Isabel Wilkerson doesn't want to be a novelist -- she just wants to write like one.

Wilkerson, the first black woman to win a Pulitzer Prize in journalism and the author of the highly acclaimed history "The Warmth of Other Suns," wants to know so much about her subjects that she can portray them with the same depth and nuance as novelists do fictional characters.

"I view myself as a journalist and nonfiction writer: That's what I am at the core," she said. "But you have to get into the heart and mind of that other person you are writing about, so that you can carry that story into the heart of the reader."

Where novelists are bound by their imaginations, Wilkerson is restricted to facts. So she uses everything in her power -- especially persistence and empathy -- to bring her characters to life.

Her 1994 Pulitzer Prize was awarded for stories she wrote for the New York Times -- the human cost of floods in Mississippi, and a story about a 10-year-old Chicago boy named Nicholas who felt obligated to take care of his impoverished family. For the Nicholas story, she spent dozens of hours with the boy, in school and at home.

But that was a drop in the bucket compared to the 15 years she spent researching and writing "The Warmth of Other Suns." That book, winner of the National Book Critics Circle Award for nonfiction and just released in paperback, traces the Great Migration of 6 million American blacks who fled the lynchings and Jim Crow laws of the South to risk the uncertainty of the North, the Midwest and the West between World War I and the 1970s.

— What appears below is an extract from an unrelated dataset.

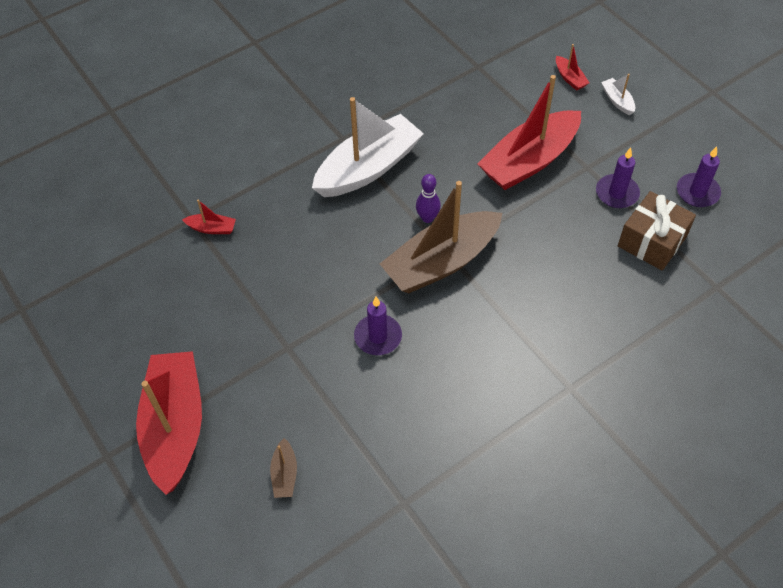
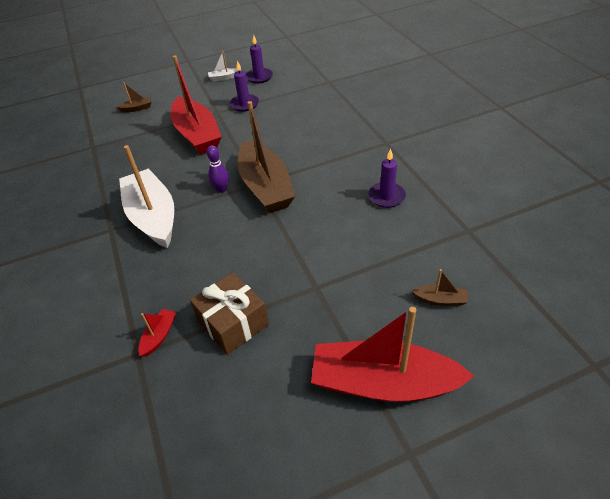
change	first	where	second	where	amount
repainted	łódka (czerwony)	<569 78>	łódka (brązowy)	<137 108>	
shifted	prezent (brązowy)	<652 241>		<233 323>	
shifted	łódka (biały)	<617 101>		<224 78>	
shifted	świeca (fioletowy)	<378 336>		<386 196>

During her research, Wilkerson conducted more than 1,200 interviews, eventually settling on three protagonists of different generations and distinct journeys.

"People always ask me if I am personally affected by these stories as I do my research, and of course they do touch me deeply," Wilkerson said. "But I use that emotion as a motivating force to tell the story the best way I can."

Wilkerson will be in the Twin Cities later this week for two events. On Thursday, she will have a conversation with Stephen Smith of Minnesota Public Radio, talking about journalism and nonfiction writing. On Friday, she will speak at a fundraiser celebrating the 10th anniversary of St. Thomas' ThreeSixty Journalism program, which provides access to journalism for teens from diverse communities.

Wilkerson is an unabashed champion of the craft. "I still believe it is kind of a miracle to go into a newsroom in the morning and by the end of the day research and write the equivalent of a term paper that is read the next day by hundreds of thousands, if not millions of people," she said.

"If a person sees something online or on television, that's our cue to dig in and tell the fuller story. There will always be the need to tell stories that people are interested in and don't fully understand."

The Great Migration

Wilkerson believes that one of the main reasons why the Great Migration was so under-reported at the time was because people didn't want to talk about it -- even those who had lived through it.

"My mother was one of my toughest interviews," Wilkerson said. "She kept saying, 'Why dredge that up?' and 'Who wants to think about that?'"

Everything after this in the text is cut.